Key Points:
- The European Commission will soon introduce a new law requiring automakers to buy vital chips from at least two different suppliers.
- The upcoming “Chips Act 2” aims to protect major brands like Volkswagen and Stellantis from geopolitical trade wars.
- The policy shift follows the Nexperia crisis, which left European car factories with only a couple of months of chip stockpiles.
- Automakers must now factor political risks and supply chain resilience into their parts procurement, not just cost.
European carmakers will soon face strict new rules regarding where they buy their computer chips. The European Commission plans to present a draft law next month that would require automakers to source critical semiconductors from at least two suppliers. This aggressive move aims to build supply chain resilience and stop major brands from relying on a single, vulnerable provider.
The upcoming legislation, known as the Chips Act 2, aims to protect European giants like Volkswagen, Stellantis, and Renault from sudden economic shocks. Officials want to prevent these massive companies from developing excessive dependencies on single foreign suppliers, especially those based in China. The European Commission expects to formally present this package of legislative proposals on June 3 to boost Europe’s technological sovereignty.
Thomas Regnier, the Commission’s spokesperson for tech sovereignty, explained that the new law will reflect modern geopolitical realities and the current tech environment. Car manufacturers rely on semiconductors for almost every electrical system in a modern vehicle, from engine controls to basic interior lights. The automotive sector has already suffered several devastating chip shortages since the COVID-19 pandemic triggered a massive global supply crisis.
In response to the early-pandemic shortages, European leaders passed the first Chips Act. That initial law aimed to predict and manage supply crises in critical industries such as defense, banking, and energy. However, policymakers did not subject car manufacturers to the strictest rules of that original bill. At the time, the law only recommended that companies share supply data and take voluntary steps to prevent future shortages.
European officials now believe those voluntary recommendations failed to protect the market. The main catalyst for this sudden shift in thinking is Nexperia, a Dutch chipmaker. Chinese partially state-owned manufacturing giant Wingtech acquired Nexperia back in 2019. At the time, European regulators easily cleared the transaction because Nexperia mostly built basic, low-tech chips. However, the company quietly held a massive 10% of the global market share and supplied up to 40% of the European automotive chip market.
The danger of this setup became clear in December 2024. The United States placed Wingtech on its official sanctions list due to concerns over the military applications of its technology. US officials quickly extended these blacklisting rules to affiliated companies, including Nexperia. To prevent the company from transferring vital technology and assets straight to China, the Dutch government stepped in and seized temporary control of Nexperia.

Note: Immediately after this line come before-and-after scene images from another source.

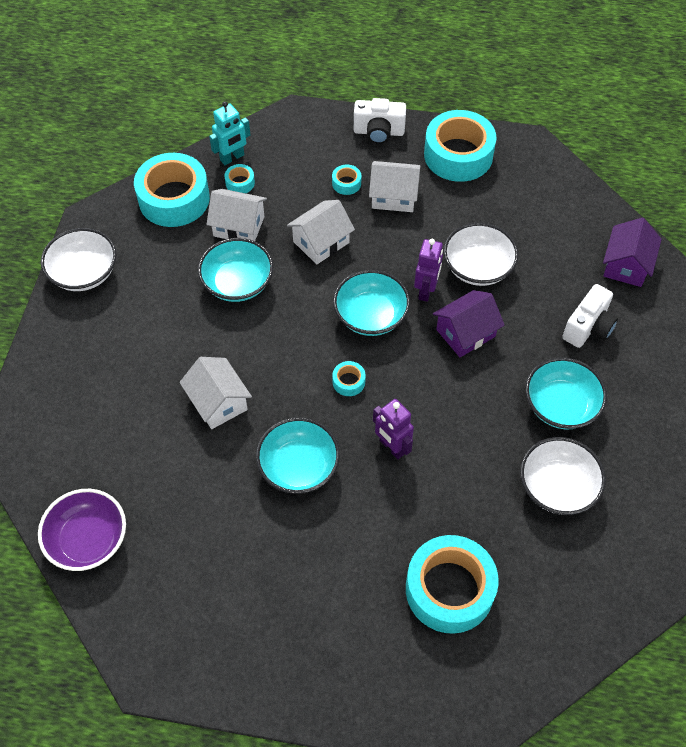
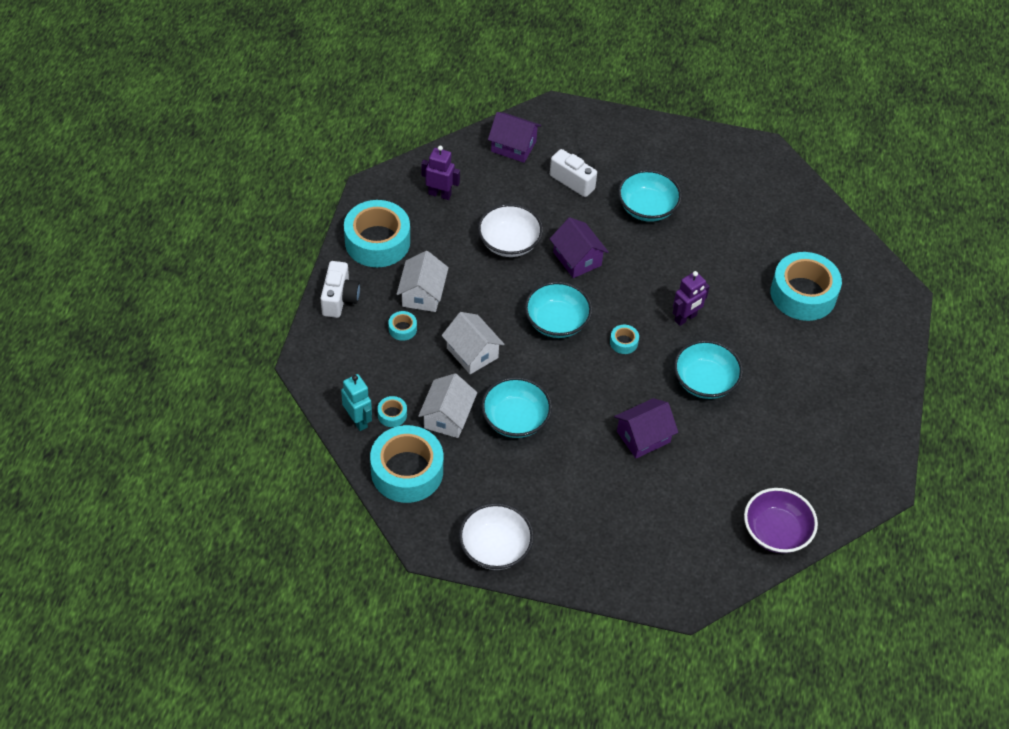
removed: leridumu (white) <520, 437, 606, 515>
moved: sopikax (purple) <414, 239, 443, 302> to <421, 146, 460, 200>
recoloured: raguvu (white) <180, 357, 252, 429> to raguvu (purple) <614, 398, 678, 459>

This move provoked a fast and angry response from Beijing. The Chinese government retaliated by immediately halting all exports of Nexperia chips produced in Chinese factories. This sudden export ban cut off the lifeblood of European car manufacturing. Major European brands watched their inventories dry up, leaving them with only a couple of months of stockpiles. The nations eventually resolved the trade dispute, and China lifted its export bans in November after tensions cooled, but European car factories are still struggling to recover.
The terrifying Nexperia episode convinced policymakers in Brussels that they must force change. They realize that without strict laws, the car industry will keep hitting the same wall. By forcing automakers to source parts from multiple suppliers, EU officials aim to bolster Europe’s strategic autonomy and boost demand for European-made chips.
This supplier diversification will entail high economic costs for car companies. Many Chinese chip suppliers receive massive subsidies from their government, allowing them to undercut European competitors and dominate critical supply chains. Under the new law, carmakers can no longer just look for the lowest price. They must factor geopolitical risks directly into their business equations. For the European car industry, this tough lesson has finally become non-negotiable.